(Layout difference data)
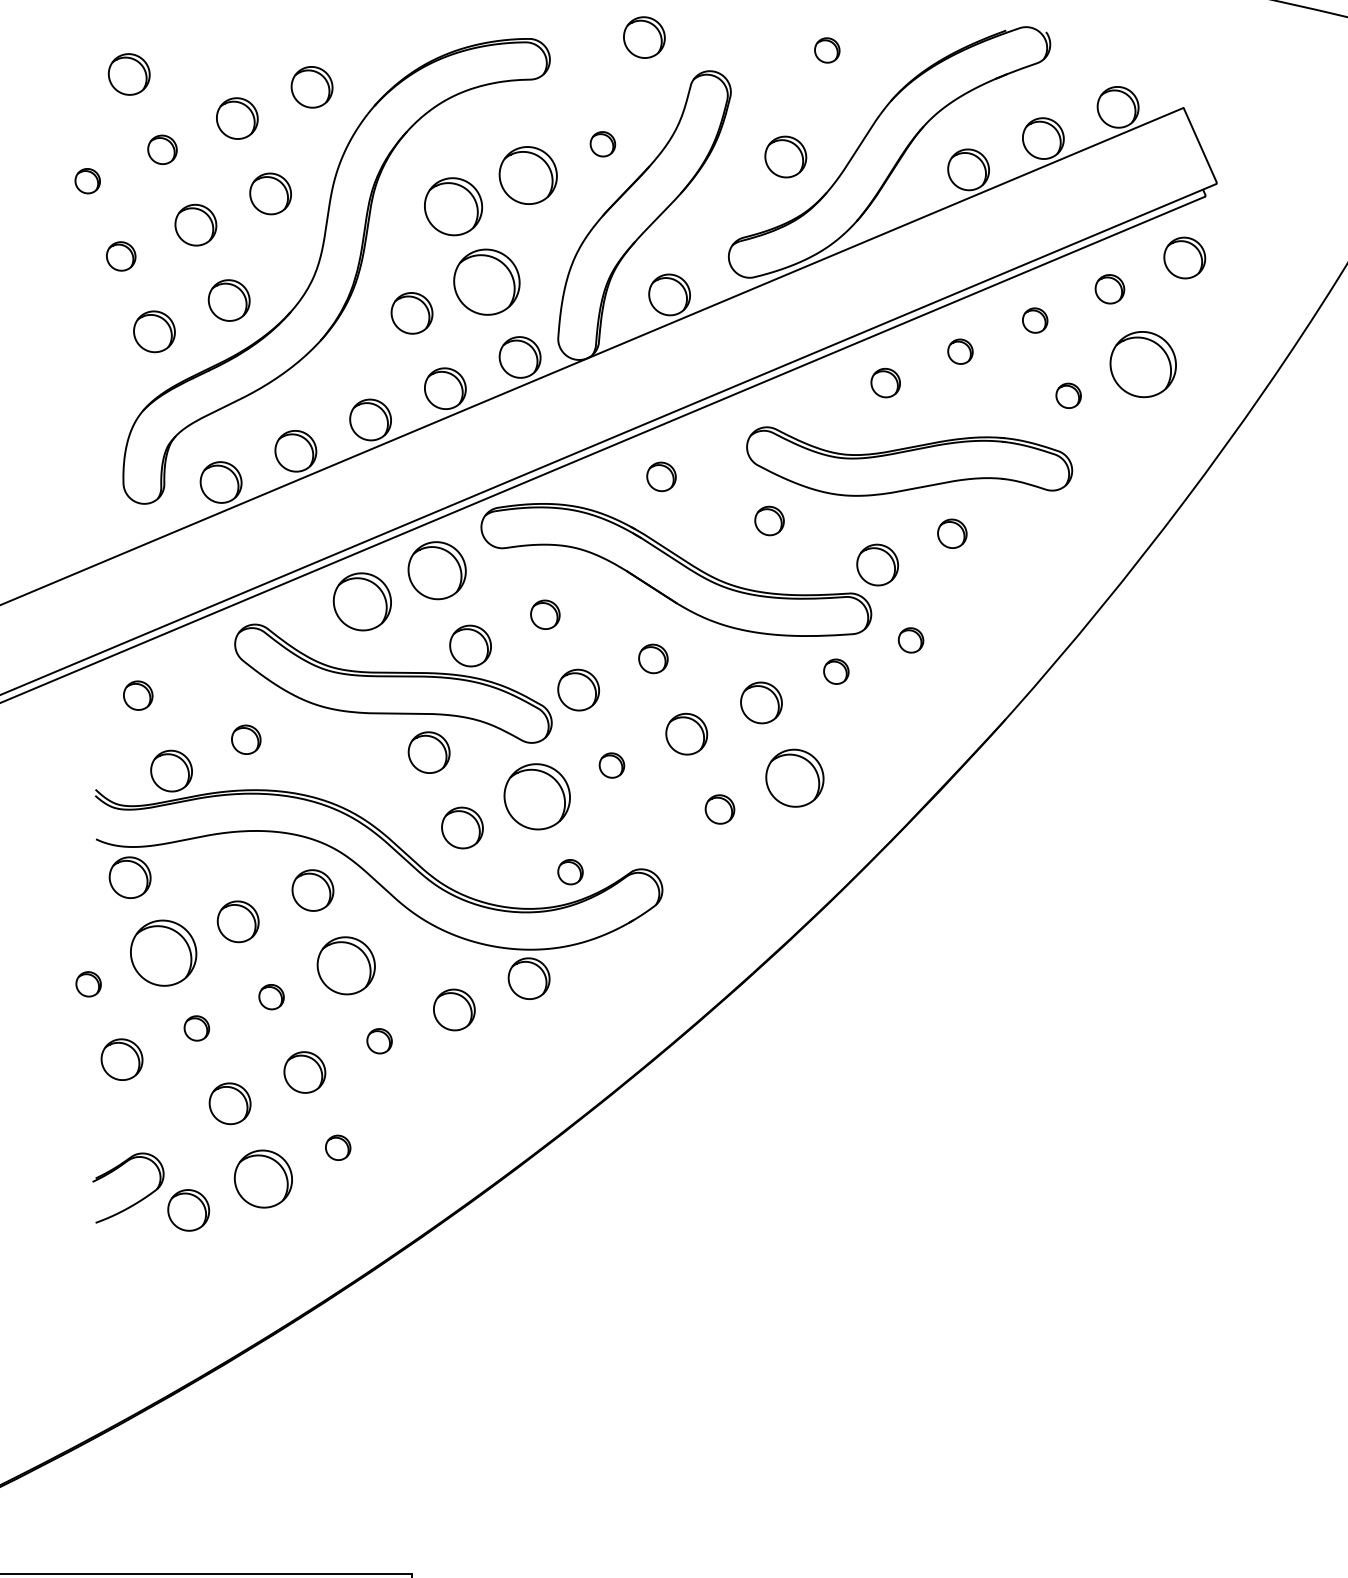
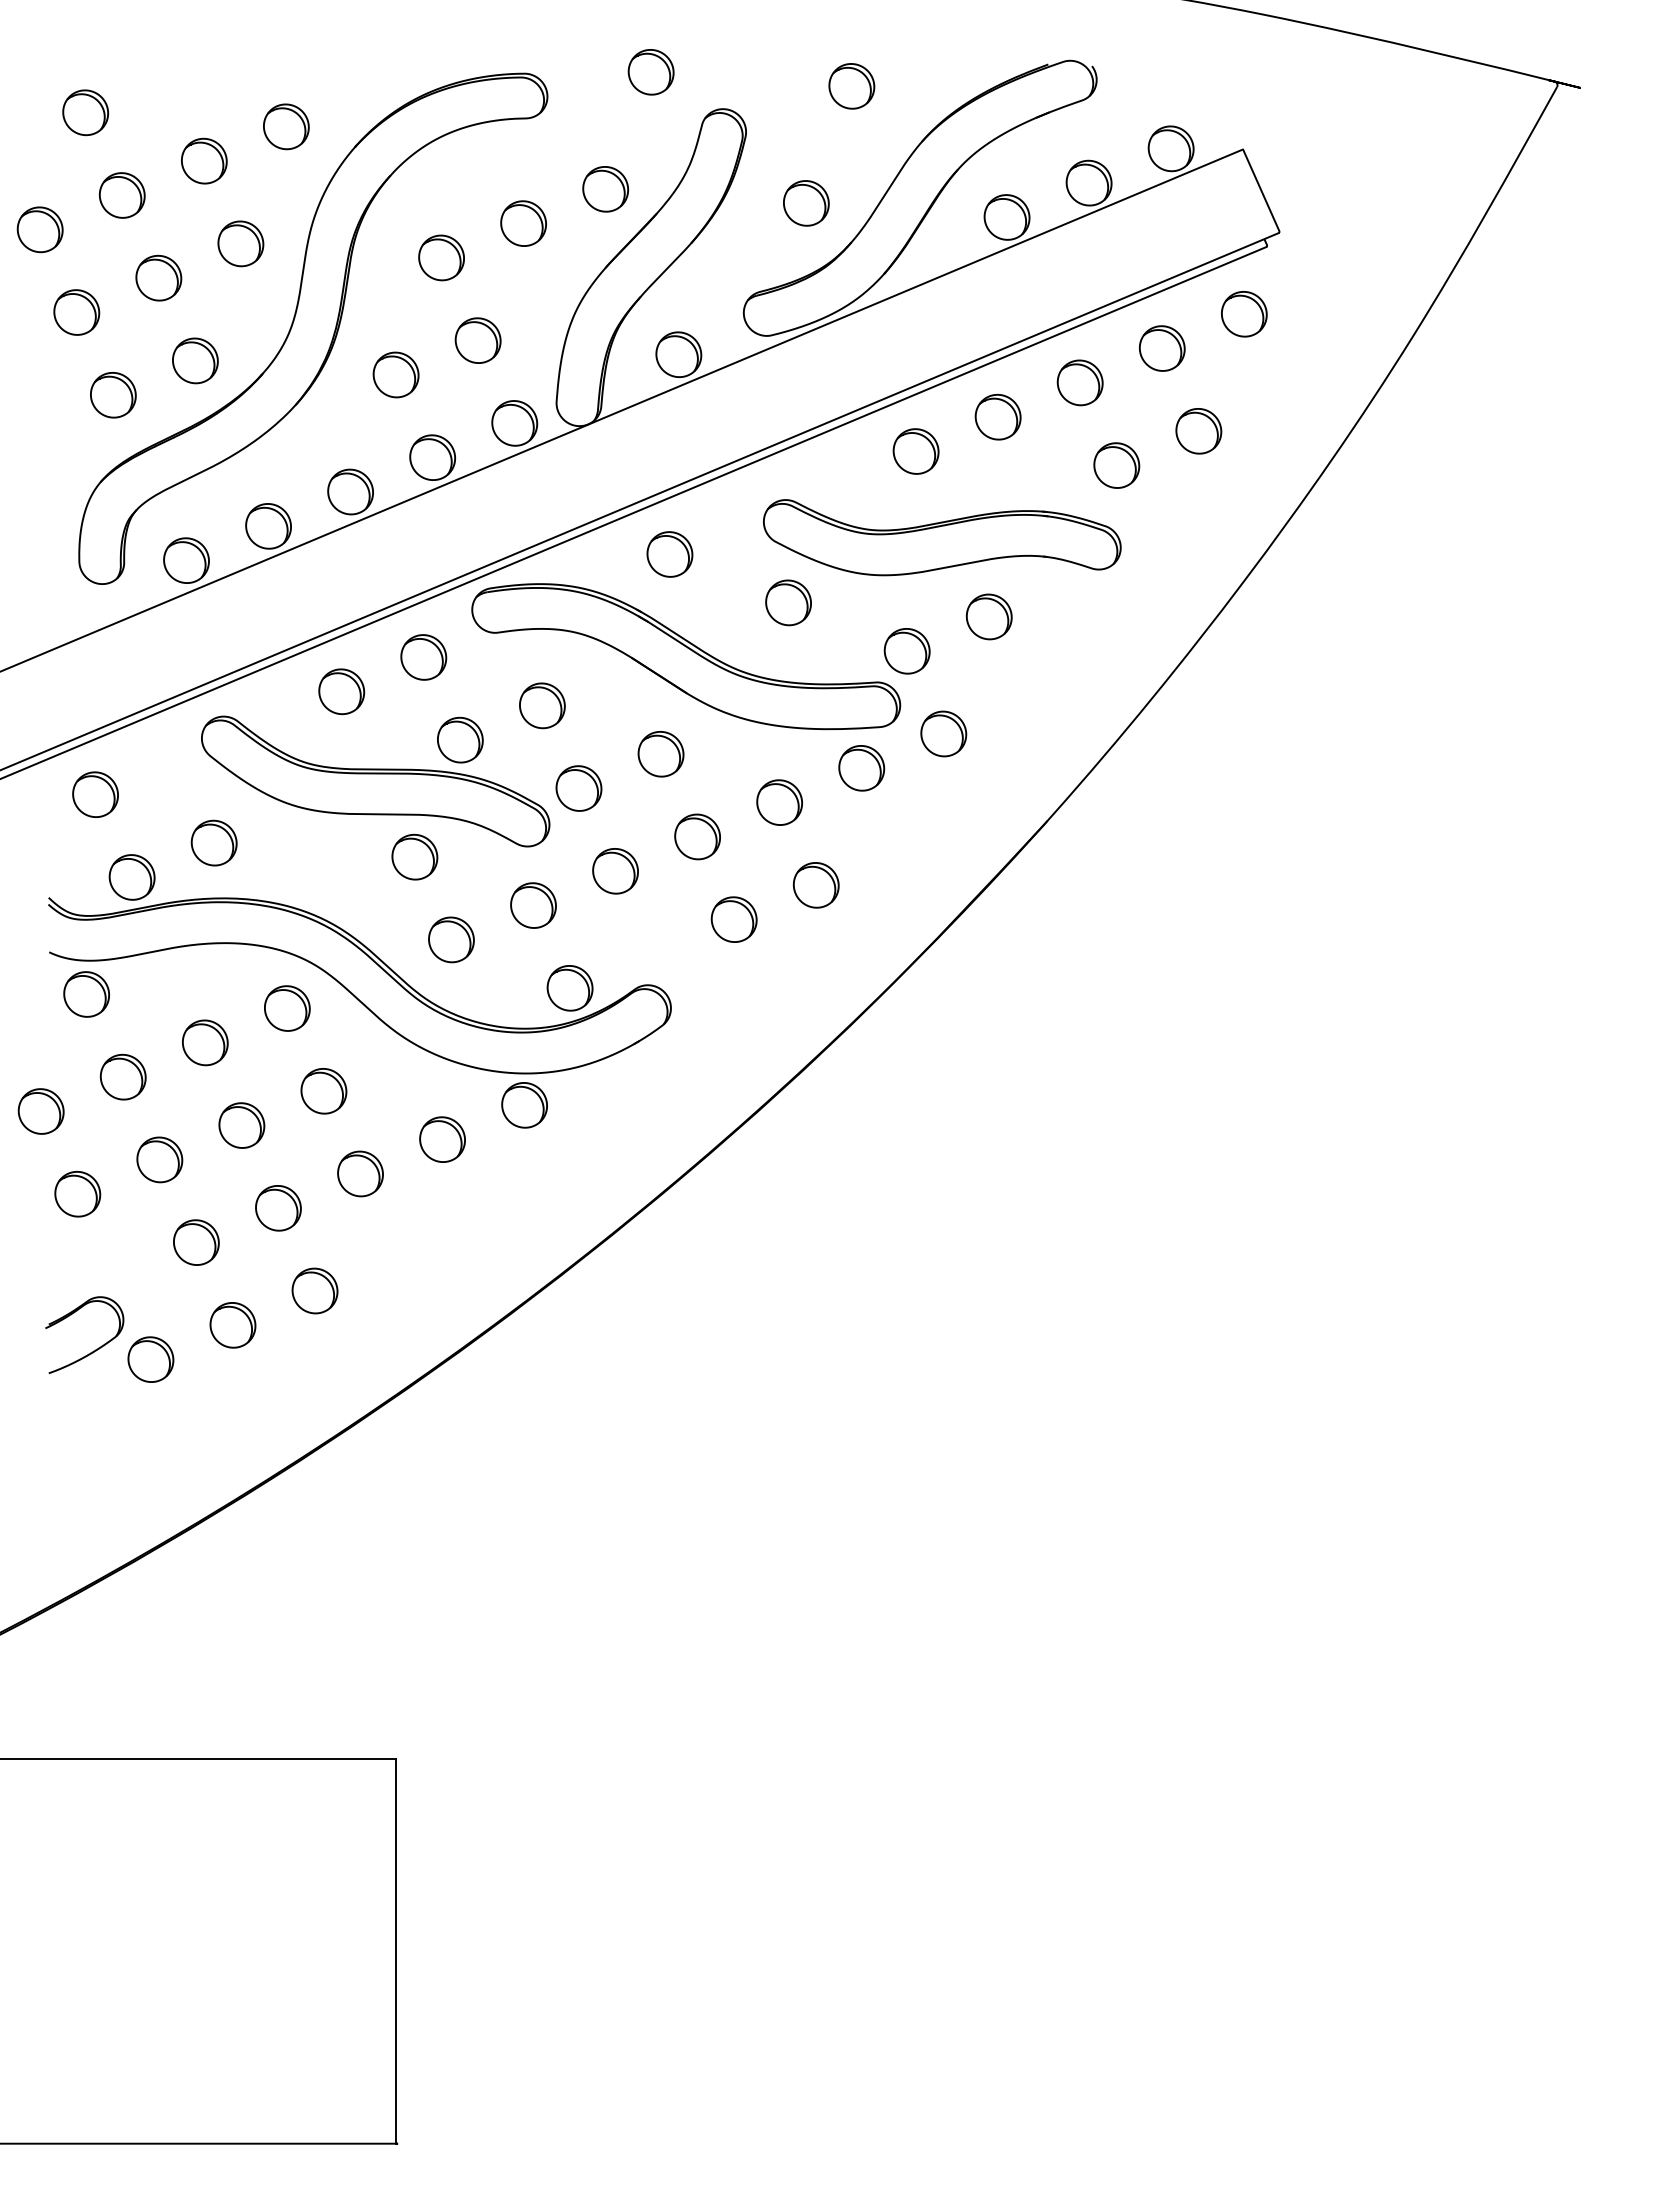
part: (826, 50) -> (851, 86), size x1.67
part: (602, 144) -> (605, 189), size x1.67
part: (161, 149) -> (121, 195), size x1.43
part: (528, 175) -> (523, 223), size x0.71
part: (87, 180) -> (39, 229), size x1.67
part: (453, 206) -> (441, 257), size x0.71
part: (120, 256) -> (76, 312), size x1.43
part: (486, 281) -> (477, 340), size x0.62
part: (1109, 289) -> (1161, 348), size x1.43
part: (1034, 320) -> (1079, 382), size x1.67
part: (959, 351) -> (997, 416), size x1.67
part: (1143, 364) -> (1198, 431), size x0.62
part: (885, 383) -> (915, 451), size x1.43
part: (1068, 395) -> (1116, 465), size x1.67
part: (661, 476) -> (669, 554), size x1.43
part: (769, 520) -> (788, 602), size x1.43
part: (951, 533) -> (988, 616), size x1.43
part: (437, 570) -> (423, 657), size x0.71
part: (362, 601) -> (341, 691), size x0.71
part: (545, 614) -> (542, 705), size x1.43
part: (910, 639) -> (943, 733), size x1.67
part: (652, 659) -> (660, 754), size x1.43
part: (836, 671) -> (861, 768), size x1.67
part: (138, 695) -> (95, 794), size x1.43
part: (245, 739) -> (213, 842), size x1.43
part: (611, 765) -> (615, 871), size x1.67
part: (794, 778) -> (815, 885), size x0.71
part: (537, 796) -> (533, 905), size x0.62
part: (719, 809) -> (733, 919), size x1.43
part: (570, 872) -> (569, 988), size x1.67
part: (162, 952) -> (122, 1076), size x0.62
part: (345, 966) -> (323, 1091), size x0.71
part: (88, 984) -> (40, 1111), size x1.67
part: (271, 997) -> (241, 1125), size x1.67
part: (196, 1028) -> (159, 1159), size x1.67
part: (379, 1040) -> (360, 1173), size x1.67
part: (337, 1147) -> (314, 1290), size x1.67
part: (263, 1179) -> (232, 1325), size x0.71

Exercise: Return exactly the lines in the records above, beginning with the one that holds "part: (245, 739) -> (213, 842), size x1.43" and ending with the last.

Solved exercise:
part: (245, 739) -> (213, 842), size x1.43
part: (611, 765) -> (615, 871), size x1.67
part: (794, 778) -> (815, 885), size x0.71
part: (537, 796) -> (533, 905), size x0.62
part: (719, 809) -> (733, 919), size x1.43
part: (570, 872) -> (569, 988), size x1.67
part: (162, 952) -> (122, 1076), size x0.62
part: (345, 966) -> (323, 1091), size x0.71
part: (88, 984) -> (40, 1111), size x1.67
part: (271, 997) -> (241, 1125), size x1.67
part: (196, 1028) -> (159, 1159), size x1.67
part: (379, 1040) -> (360, 1173), size x1.67
part: (337, 1147) -> (314, 1290), size x1.67
part: (263, 1179) -> (232, 1325), size x0.71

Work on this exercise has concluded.